GRACE HUCKINS (Graduate Teaching Consultant Coordinator)

Grace Huckins

Grace Huckins is a Ph.D. candidate in Stanford's Neurosciences Program. Their research centers on questions about the ethical obligations of neuroscientific research. Using the machinery of the philosophy of science, they are working to understand how neuroscience can build better and more beneficial explanations of mental illness, despite the enormous technical challenges that stand in the way of comprehending the brain. An avid teacher, they have TAed for various neuroscience courses at Stanford, and for the past few summers, they designed and taught a course entitled “Medicine and the Brain” at Oxbridge Academic Programs. They are particularly interested in interdisciplinary courses that place science in its humanistic and social context.
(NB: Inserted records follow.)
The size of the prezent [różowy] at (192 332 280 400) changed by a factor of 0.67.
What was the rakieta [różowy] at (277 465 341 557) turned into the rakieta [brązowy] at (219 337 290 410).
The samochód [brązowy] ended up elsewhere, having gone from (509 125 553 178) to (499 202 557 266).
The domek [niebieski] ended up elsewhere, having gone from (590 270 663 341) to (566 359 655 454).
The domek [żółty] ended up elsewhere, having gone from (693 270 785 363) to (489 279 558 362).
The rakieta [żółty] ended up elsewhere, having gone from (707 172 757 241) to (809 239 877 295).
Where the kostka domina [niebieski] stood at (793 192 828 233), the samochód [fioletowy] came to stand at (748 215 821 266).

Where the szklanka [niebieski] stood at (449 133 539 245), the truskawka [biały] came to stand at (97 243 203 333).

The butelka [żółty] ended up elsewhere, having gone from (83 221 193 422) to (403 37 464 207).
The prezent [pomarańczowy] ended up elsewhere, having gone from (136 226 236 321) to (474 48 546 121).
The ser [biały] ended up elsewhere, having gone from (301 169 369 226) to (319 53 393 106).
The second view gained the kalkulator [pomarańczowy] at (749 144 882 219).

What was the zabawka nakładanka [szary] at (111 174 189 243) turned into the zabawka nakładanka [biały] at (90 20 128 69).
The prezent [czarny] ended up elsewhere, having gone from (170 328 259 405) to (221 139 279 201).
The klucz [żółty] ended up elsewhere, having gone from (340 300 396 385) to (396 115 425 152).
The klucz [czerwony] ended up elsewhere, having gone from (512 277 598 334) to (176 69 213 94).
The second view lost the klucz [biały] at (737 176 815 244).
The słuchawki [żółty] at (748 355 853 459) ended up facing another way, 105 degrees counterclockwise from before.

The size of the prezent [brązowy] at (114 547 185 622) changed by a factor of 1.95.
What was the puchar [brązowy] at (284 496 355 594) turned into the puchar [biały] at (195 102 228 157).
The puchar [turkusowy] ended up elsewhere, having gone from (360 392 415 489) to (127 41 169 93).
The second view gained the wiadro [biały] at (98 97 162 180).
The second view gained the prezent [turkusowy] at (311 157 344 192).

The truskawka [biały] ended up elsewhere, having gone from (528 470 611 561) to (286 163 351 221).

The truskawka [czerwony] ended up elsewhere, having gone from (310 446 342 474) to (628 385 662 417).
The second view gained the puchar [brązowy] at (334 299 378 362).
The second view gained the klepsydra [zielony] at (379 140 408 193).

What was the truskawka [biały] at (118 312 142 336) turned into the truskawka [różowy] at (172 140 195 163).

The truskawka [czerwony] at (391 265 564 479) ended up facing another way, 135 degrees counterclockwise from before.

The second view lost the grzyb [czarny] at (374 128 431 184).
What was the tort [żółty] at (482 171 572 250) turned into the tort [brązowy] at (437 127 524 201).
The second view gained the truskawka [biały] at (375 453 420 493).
Outside of research and teaching, they write about science and society as a freelance journalist.

MARIA NGUYEN (Graduate Teaching Consultant Coordinator)

Maria Nguyen smiling outside

Maria Nguyen is a PhD candidate in Cell, Molecular, and Organismal Biology. Their current research dives into understanding the function of proteins important for the evolution of complex organisms. Prior to graduate school, they found their love for teaching and education through a multitude of teaching experiences, which included creating tutoring programs and courses to serve historically under-represented communities, increasing diversity and inclusion in the sciences, and teaching fifth-grade students at an underserved elementary school in Chicago. Outside of research, Maria enjoys reading, writing, painting, eating delicious desserts, and spending time outdoors with their close friends and rescue doggo, Bear.